If you use Internet Connection Sharing or demand dial router connections, you’ve probably run across the problem that your client computer might time out waiting for the ICS / demand dial router to establish the connection. For example, your web browser might report your home site as unreachable because TCP times out before the server can establish the connection.

TCP sets a retransmission timer when it attempts the first data transmission for a connection, with an initial retransmission timeout value of three seconds. TCP doubles the retransmission timeout value for each subsequent connection attempt, and by default attempts retransmission two times. By default the first attempt is made at 3 seconds, the second at 3+6 seconds, and the third at 3+6+12 seconds, for a maximum timeout of 21 seconds. Increasing the initial retransmission timer to 5 seconds would result in a total maximum timeout of 5+10+20, or 35 seconds.
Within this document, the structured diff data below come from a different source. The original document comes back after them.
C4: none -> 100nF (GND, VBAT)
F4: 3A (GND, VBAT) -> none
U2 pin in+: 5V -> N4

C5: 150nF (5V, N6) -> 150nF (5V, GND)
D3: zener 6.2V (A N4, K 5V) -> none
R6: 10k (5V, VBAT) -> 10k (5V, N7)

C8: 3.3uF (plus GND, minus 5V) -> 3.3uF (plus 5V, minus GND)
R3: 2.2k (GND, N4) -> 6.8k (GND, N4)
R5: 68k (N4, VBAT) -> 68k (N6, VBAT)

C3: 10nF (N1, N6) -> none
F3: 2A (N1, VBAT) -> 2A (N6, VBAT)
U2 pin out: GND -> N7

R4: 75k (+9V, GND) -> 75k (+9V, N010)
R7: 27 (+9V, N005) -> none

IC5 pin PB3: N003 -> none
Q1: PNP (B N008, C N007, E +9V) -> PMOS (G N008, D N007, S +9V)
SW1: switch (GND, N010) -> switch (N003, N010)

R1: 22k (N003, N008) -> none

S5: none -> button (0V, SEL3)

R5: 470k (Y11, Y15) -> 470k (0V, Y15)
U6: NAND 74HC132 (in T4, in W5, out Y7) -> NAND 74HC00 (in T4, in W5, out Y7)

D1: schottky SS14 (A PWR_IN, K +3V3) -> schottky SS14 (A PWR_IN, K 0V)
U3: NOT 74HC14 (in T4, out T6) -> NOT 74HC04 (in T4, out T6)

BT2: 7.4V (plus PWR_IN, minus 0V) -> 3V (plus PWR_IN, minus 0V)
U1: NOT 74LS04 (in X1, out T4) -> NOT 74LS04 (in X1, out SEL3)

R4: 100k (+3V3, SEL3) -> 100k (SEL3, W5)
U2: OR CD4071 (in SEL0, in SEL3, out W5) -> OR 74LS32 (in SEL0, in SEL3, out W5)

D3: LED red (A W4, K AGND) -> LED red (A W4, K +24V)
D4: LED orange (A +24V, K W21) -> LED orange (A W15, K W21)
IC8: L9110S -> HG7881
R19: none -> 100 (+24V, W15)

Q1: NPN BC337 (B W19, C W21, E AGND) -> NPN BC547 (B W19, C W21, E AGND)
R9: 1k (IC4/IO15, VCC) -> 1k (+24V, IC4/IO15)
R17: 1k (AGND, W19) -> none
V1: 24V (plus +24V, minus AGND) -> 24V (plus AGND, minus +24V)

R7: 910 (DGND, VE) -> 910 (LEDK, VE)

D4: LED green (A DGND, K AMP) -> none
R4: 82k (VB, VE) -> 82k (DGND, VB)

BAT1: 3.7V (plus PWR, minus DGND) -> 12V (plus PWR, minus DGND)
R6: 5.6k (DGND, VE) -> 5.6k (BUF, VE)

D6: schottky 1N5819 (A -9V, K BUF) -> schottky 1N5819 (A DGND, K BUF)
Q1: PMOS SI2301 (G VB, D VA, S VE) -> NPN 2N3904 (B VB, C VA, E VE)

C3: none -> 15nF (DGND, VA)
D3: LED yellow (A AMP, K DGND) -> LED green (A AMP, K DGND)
For Windows 2000 and Windows NT 4.0 clients, the initial TCP retransmission timeout is defined by the registry value HKEY_LOCAL_MACHINE\ System\ CurrentControlSet\ Services\ Tcpip\ Parameters\ InitialRtt. The InitialRtt value is a REG_DWORD with a valid range from 0-65535 and specifies the timeout in milliseconds.

The number of connection attempts is defined by the registry setting HKEY_LOCAL_MACHINE\ System\ CurrentControlSet\ Services\ Tcpip\ Parameters\ TcpMaxDataRetransmissions. The TcpMaxDataRetransmissions value is also a REG_DWORD with a valid range of 0-65535.